Saturday, November 14

"Here We are Folks. The Dream We All Dream: Boy vs. Girl..."

in a round-the-world series of crud...  Tell me?  
Did you write a book?

A victim today of bad timing in light of the Paris shootings,
David Brooks too has risen to the level that no editor will pull him aside and say, "Um, Dave? Not a good idea... Let's kill the piece, ok? And your expenses, of course, will still be comped...:

I was in Turkey as a temporary member of a 52-person group that was bouncing through Four Seasons hotels on a round-the-world tour. You put down roughly $120,000 a person and for 24 days you fly around the earth in a Four Seasons-branded private jet, taking off in Seattle and stopping in, among other places, Tokyo, Beijing, the Maldives, the Serengeti, St. Petersburg, Marrakesh and New York, going from Four Seasons to Four Seasons, with various outings off campus offered at every two- or three-night stop. I was joining the tour for days 15 through 21, which would take me from Istanbul to St. Petersburg to Marrakesh, after which I would return to New York. If Magellan had had his own 757 and a global archipelago of sumptuous breakfast buffets, his trip would have been something like this.

My job was to report back on the merits and demerits of such pampered high-end travel.
...
If you’ve got money, one of the best ways to spend it is on things that will save you time. But sometimes money allows you to see too many things, too quickly. Sometimes if you seize all the opportunities your money affords, you may end up skimming over life and nothing is deep enough to leave a mark.

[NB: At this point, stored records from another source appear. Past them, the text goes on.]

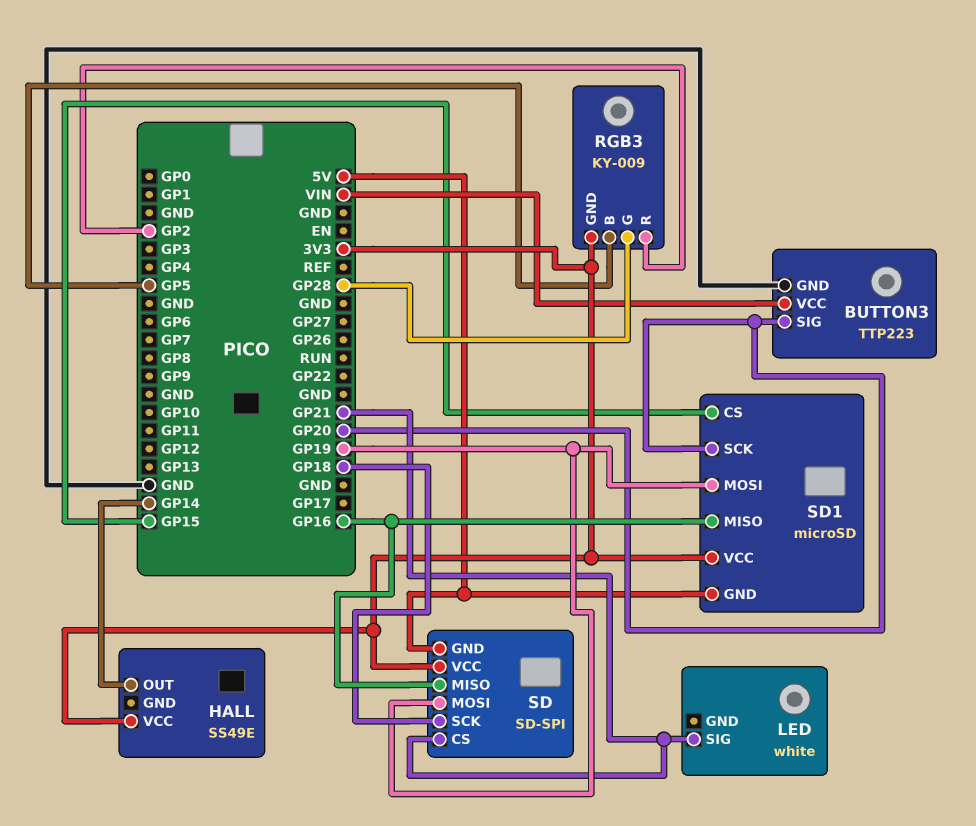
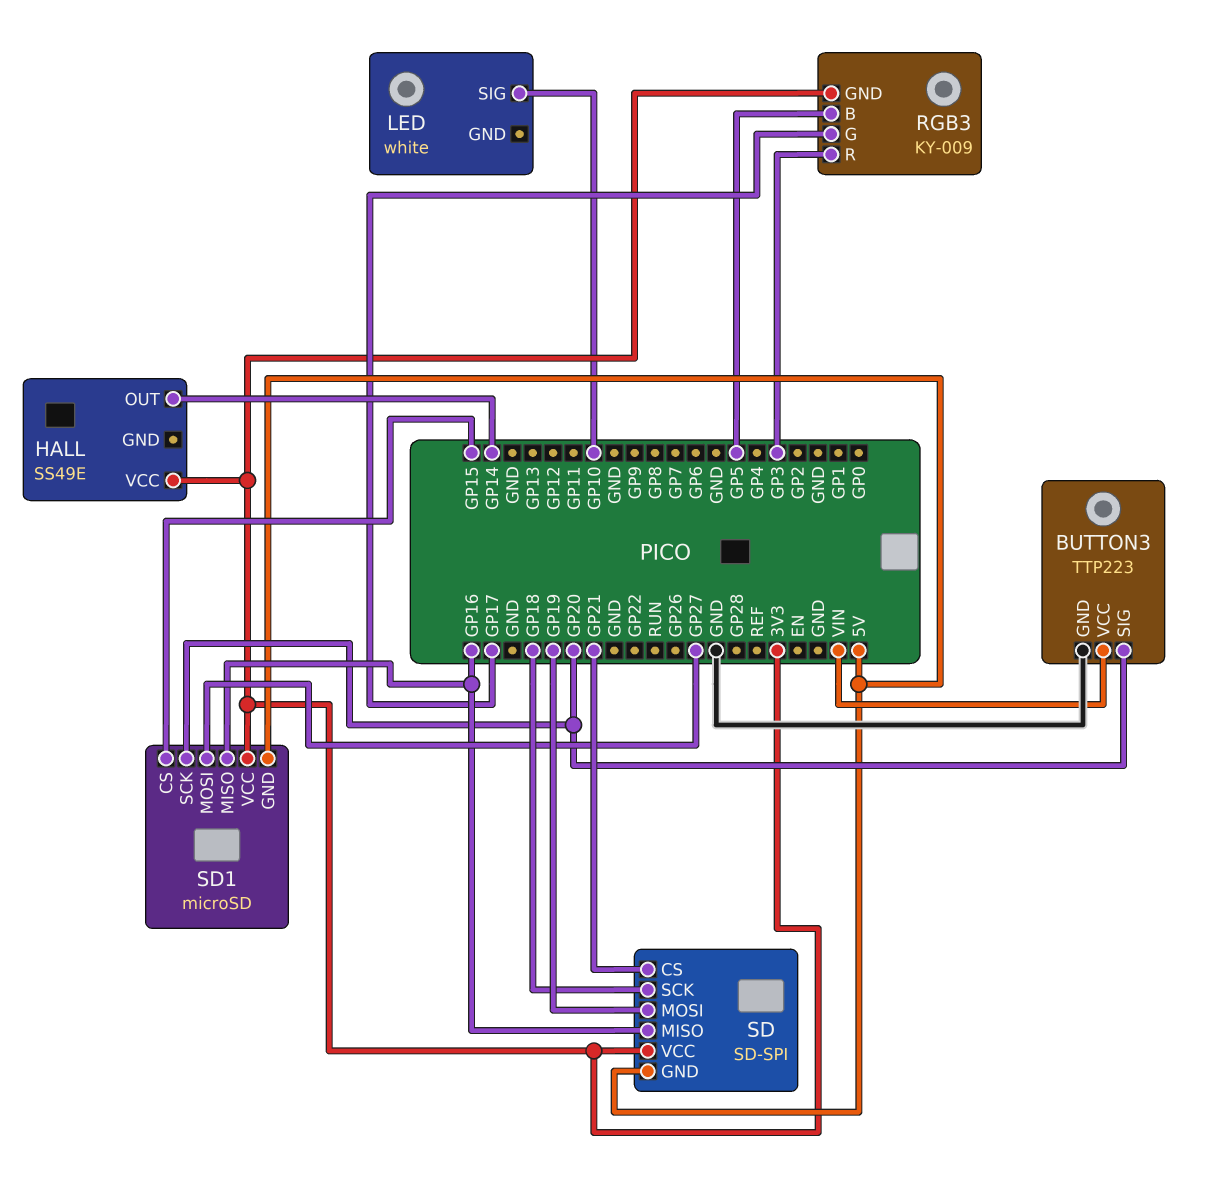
LED pin SIG: GP21 -> GP10
RGB3 pin G: GP28 -> GP17
RGB3 pin R: GP2 -> GP3
SD1 pin MOSI: GP19 -> GP27

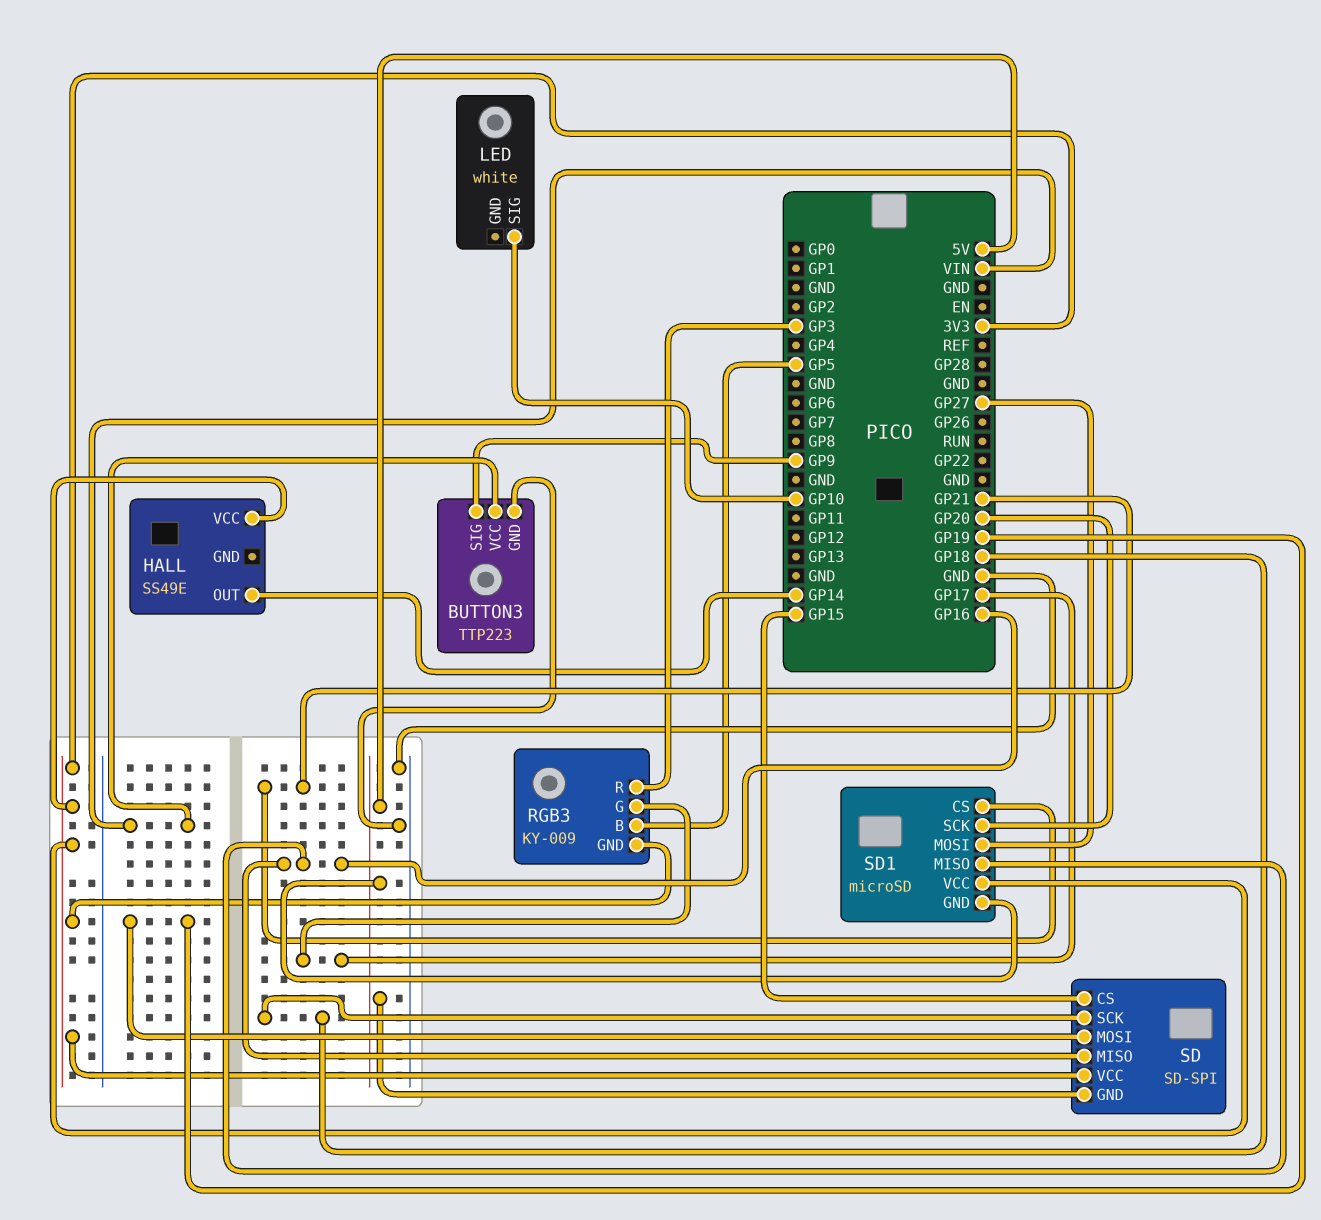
BUTTON3 pin SIG: GP20 -> GP9
SD pin CS: GP21 -> GP15
SD1 pin CS: GP15 -> GP21

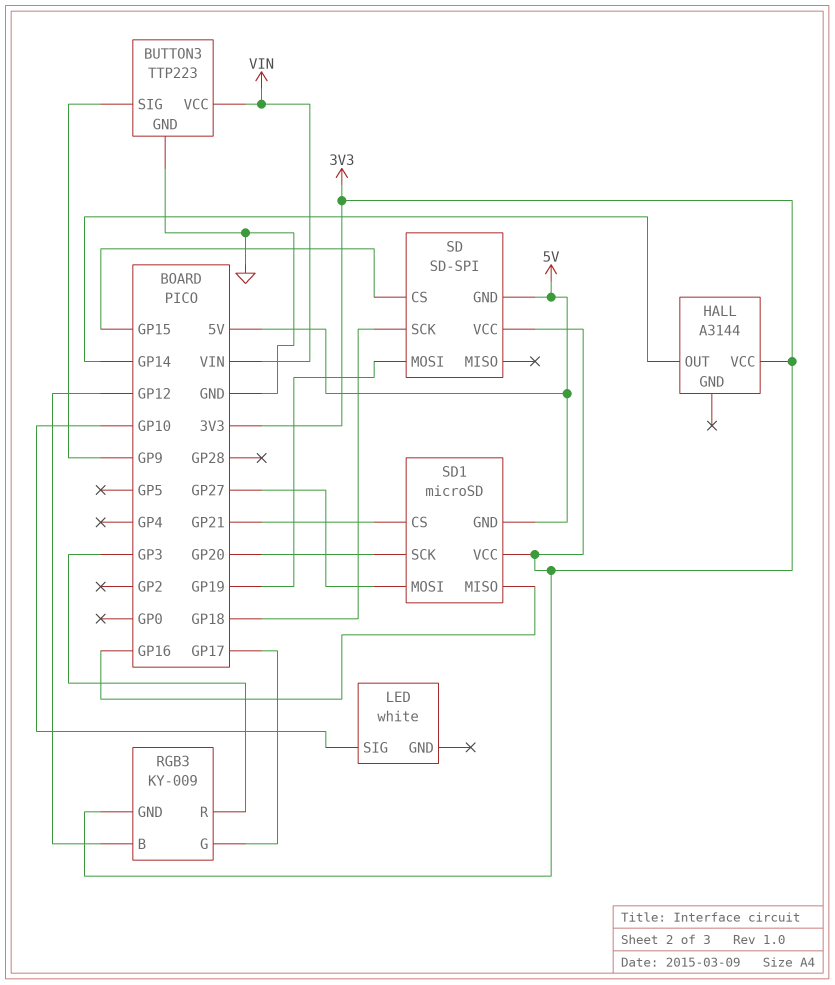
HALL: SS49E -> A3144
RGB3 pin B: GP5 -> GP12
SD pin MISO: GP16 -> none

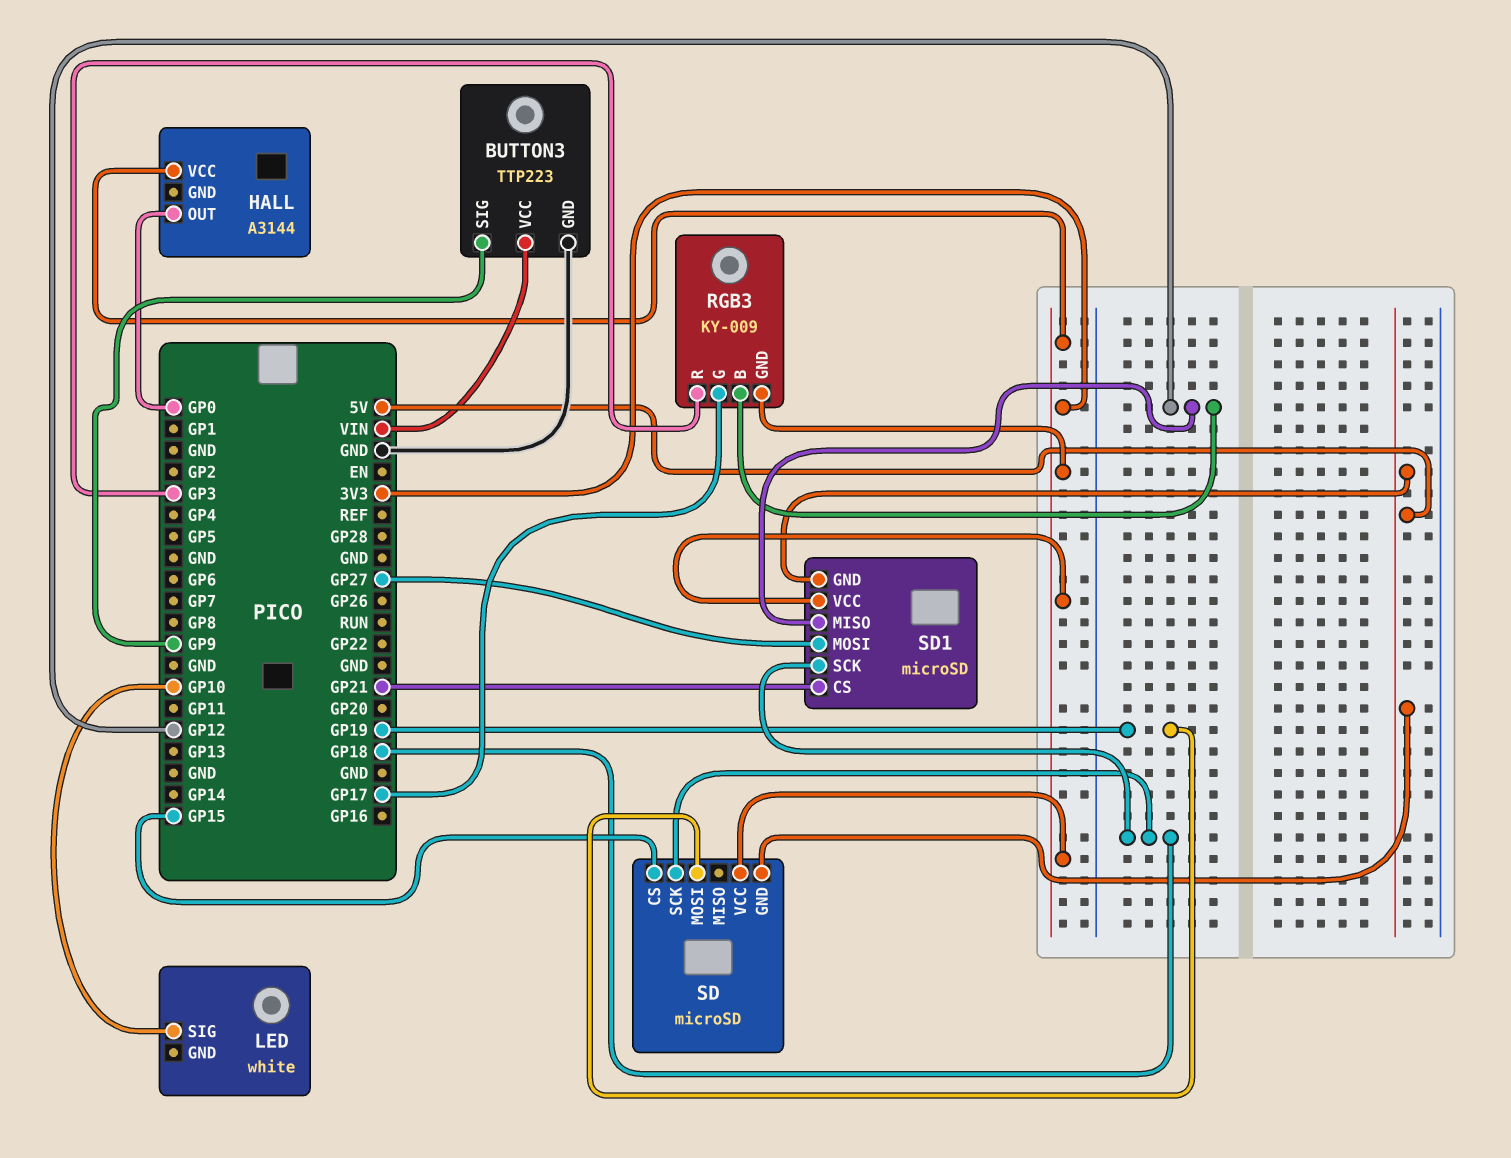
HALL pin OUT: GP14 -> GP0
SD: SD-SPI -> microSD
SD1 pin MISO: GP16 -> GP12
SD1 pin SCK: GP20 -> GP18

There is a piece of travel literature wisdom, of uncertain attribution, that reads,
"He who has seen one cathedral 10 times has seen something; he who has seen 10 cathedrals once has seen but little; and he who has spent an hour in each of a hundred cathedrals has seen nothing at all."
If you’re in a major city for 48 hours, is it best to sample the highlights, or drill down? I really enjoyed tagging along with this gang for part of their journey. But some of the most memorable moments came from breaking away, wandering alone through the astonishing streets of St. Petersburg, one of the world’s great cities.
...
And, yet, I must confess, other sweet small moments came when I just said what the heck and enjoyed the self-indulgence. The caviar in Russia was really nice. So was the beautiful hotel pool in Morocco, the sweet staff at every stop and the little cubes of Turkish delight. And yes, over the course of the three days at the Four Seasons in Istanbul, I did drink both bottles of champagne.

Of course, we all have a responsibility to reduce inequality in our society. But maybe not every day.

Years ago, were he lucky, Alexandra Petri might have been that editor.

Today, she's got a column of her own.

Boom.
Sixth, there’s an old saying that says, “When you see one cathedral one time, you have seen a cathedral. When you see eight cathedrals six times, you have had forty-eight cathedral experiences. When you haven’t seen a cathedral at all, you probably drank too much champagne, got separated from the tour, and wandered off down a side street, and then we had to come retrieve you and bring you to your hotel or we would have been legally at fault.” I forget why this is relevant.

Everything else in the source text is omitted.